The current division of Georgia into "regions" (Mkhare) was introduced by the Shevardnadze government in the mid-1990s, partly as a response to the secession of Abkhazia and the South Ossetia conflict. Samtskhe–Javakheti was basically formed by combining the two traditional provinces of Meskheti (Samtskhe) and Javakheti.

=== Soviet era ===
Georgia came fully under Soviet control in 1921, after the Red Army invasion of Georgia.

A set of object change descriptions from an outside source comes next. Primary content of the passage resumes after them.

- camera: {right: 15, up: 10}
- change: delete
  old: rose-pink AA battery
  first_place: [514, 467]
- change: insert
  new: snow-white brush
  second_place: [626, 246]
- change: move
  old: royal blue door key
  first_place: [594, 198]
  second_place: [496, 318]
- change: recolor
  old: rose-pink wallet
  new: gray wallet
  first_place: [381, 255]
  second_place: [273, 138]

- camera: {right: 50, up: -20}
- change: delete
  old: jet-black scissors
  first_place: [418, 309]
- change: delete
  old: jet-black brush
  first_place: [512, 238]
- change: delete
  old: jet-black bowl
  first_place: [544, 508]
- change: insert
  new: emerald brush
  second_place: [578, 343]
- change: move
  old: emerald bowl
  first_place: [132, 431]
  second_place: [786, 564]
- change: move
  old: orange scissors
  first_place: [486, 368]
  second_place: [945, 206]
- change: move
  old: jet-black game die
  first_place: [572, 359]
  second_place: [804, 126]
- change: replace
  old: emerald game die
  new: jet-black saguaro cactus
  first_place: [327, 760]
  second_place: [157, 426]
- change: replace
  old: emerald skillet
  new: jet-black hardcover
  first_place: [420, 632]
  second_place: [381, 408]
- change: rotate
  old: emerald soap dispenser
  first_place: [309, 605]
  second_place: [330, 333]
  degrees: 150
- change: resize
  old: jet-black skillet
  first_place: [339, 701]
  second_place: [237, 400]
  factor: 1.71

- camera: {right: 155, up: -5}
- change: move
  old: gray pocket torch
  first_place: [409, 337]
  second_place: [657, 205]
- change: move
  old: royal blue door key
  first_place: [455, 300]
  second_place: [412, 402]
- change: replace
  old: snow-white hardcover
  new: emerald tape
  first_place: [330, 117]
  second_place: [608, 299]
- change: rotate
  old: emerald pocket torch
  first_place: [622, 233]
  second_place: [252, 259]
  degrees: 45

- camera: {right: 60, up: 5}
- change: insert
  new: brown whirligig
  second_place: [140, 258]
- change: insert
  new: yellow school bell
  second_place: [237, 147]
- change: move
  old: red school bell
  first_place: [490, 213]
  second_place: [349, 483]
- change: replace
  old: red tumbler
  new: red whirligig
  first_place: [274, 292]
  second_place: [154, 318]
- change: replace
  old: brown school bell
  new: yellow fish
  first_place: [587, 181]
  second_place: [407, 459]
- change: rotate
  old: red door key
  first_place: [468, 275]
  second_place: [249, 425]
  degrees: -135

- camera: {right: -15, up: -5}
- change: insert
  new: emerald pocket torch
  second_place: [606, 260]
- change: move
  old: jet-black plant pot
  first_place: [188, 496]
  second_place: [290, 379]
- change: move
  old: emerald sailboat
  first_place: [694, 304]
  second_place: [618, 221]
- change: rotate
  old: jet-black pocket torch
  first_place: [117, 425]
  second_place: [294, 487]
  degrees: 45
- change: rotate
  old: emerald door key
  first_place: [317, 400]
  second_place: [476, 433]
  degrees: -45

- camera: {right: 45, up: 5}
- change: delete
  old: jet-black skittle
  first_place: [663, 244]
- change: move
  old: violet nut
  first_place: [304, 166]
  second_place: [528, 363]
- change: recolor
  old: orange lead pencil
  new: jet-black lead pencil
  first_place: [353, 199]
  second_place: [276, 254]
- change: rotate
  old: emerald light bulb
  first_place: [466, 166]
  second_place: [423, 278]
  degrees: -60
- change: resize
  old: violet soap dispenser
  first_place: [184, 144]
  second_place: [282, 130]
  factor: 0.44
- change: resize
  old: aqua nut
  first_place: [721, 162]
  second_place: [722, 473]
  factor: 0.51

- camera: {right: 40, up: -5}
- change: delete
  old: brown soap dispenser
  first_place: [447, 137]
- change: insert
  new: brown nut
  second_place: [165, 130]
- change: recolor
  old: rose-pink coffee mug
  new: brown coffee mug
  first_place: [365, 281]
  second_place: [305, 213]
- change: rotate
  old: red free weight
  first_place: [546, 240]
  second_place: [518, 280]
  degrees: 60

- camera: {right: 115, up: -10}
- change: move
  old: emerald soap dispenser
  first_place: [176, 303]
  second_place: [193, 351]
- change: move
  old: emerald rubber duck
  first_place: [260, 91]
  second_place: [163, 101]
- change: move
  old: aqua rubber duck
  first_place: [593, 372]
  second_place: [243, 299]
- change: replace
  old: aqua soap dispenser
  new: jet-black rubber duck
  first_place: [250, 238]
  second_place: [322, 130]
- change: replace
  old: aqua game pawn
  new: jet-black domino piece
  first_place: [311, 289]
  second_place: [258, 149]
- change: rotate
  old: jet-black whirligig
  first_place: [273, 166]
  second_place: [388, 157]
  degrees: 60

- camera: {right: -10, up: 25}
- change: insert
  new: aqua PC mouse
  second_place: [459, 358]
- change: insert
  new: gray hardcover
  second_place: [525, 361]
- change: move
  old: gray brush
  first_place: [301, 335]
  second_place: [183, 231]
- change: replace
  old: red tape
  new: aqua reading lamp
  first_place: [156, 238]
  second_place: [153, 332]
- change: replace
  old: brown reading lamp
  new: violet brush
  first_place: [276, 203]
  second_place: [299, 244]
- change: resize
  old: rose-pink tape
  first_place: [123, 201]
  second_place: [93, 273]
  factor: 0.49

The remaining Muslim minority in Meskheti, also known as "Meskhetian Turks", were deported in cattle-trucks to Central Asia by order of Stalin and settled within an area that overlaps the boundaries of the modern nations of Kazakhstan, Kyrgyzstan, and Uzbekistan. Today, many are still dispersed across those countries. Of the 100,000 forcibly deported, as many as 30,000-50,000 perished.

==Tourist attractions==
The major tourist attractions are the cave monasteries of Vardzia (which was founded by Queen Tamar in 1185), Vanis Kvabebi (which dates from the 8th century), Rabati Castle and Khertvisi Fortress. Also, among national visitors is very popular 10th century Sapara Monastery, Tmogvi fortress, and 8th century Zarzma monastery.